Another point against Ritual of the Night is that, while it mostly nails exploration and progression, the combat is… more problematic. The lack of even a basic upwards angled attack means that many of the weapons with smaller hitboxes are just a pain to use against smaller enemies. And things can really fall apart against certain bosses, particularly those that like to run around erratically. I’ve said before that ever-present contact damage really has no place in a game where the primary means of attack are short range melee weapons, and I think Ritual of the Night is about as good an argument for that proposition as one could imagine. Miriam just doesn’t control snappily enough for this to work especially well, and even on a second playthrough it felt more like I was stumbling my way through fights rather than perfecting them, despite clearing most encounters without having to use healing items at all.

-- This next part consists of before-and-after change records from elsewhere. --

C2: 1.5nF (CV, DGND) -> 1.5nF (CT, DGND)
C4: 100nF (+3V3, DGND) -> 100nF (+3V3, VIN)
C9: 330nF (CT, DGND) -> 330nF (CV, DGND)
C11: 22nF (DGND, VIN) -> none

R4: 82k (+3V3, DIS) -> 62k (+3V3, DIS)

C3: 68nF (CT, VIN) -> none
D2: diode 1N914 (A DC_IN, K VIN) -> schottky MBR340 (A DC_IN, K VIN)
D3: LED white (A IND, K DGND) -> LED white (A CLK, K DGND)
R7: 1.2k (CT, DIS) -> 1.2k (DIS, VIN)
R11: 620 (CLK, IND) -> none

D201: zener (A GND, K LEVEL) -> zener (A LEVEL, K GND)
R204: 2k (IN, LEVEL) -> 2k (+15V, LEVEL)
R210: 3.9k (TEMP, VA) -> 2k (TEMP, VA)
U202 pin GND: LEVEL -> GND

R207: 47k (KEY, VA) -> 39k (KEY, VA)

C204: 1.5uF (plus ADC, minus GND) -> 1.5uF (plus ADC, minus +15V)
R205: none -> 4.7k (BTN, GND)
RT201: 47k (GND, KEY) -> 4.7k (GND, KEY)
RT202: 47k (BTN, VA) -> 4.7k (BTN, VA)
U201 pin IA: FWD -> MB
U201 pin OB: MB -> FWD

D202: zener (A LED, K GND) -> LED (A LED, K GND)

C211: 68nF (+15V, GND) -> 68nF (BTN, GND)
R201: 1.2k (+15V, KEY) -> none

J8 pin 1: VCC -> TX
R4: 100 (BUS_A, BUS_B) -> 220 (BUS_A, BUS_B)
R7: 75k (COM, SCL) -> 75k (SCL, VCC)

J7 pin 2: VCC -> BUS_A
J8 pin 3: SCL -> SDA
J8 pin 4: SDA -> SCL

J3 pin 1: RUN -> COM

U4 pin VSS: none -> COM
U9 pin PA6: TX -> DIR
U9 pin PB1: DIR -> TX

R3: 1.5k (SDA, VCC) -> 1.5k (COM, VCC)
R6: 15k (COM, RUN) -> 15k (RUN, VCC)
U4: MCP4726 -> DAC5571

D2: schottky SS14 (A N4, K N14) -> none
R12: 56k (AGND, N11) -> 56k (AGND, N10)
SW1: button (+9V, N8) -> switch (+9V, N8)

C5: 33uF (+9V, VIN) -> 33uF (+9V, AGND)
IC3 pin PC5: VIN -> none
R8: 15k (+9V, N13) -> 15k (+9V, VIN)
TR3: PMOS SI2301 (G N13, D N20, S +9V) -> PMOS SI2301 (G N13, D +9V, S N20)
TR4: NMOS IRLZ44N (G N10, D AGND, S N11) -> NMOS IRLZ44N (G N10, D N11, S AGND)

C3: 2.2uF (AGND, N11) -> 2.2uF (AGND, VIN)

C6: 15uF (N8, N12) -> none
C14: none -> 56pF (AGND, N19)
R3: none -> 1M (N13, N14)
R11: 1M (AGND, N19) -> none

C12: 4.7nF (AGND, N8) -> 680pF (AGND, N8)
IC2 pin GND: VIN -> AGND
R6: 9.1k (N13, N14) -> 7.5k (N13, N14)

I suppose the healing items are the flipside to the combat complaints, as with a little bit of grinding for money/food you can very easily come in with so much healing that getting hit is more of a minor convenience and less a genuine obstacle. But I’m frankly not a fan of this approach; while the idea of adaptive difficulty is good on the surface, asking a player to balance the game on an initial playthrough is always poor design in my opinion. The extreme of “all healing” undermines much of the exploration factor. After all, why bother discovering optional upgrades if you can just plow through everything while eating half a grocery store in the process? And the opposite extreme of “no healing” just winds up highlighting the unpolished combat and constantly respawning enemies while exploring even more, making things more annoying than challenging. The “ideal” experience is probably somewhere in the middle, with some number of healing items, but the developer should be the one that provides that, not the player having to guess where it is and risk over or undershooting an enjoyable difficulty. 

Despite whatever annoyances I have, there’s no question that Ritual of the Night is a very good start. It handles exploration and item progression about as well as any indie Metroidvania I’ve played, and has some really good location variety to supplement it. The combat and balancing are problems that hopefully get smoothed out in the now-announced sequel (I think that’s still happening? It’s been two years since we heard anything concrete), but if it can improve on those, it’ll be a highlight of the genre. For now, though, it’s still a good example of the genre.  Bloodstained: Ritual of the Night gets three and a half screaming David Hayters out of five, and I’ll bump it up to a full four if they can figure out a way to give me a real life version of Riga Storaema.  It’s not quite Symphony of the Night, but it’s as close as anyone’s come.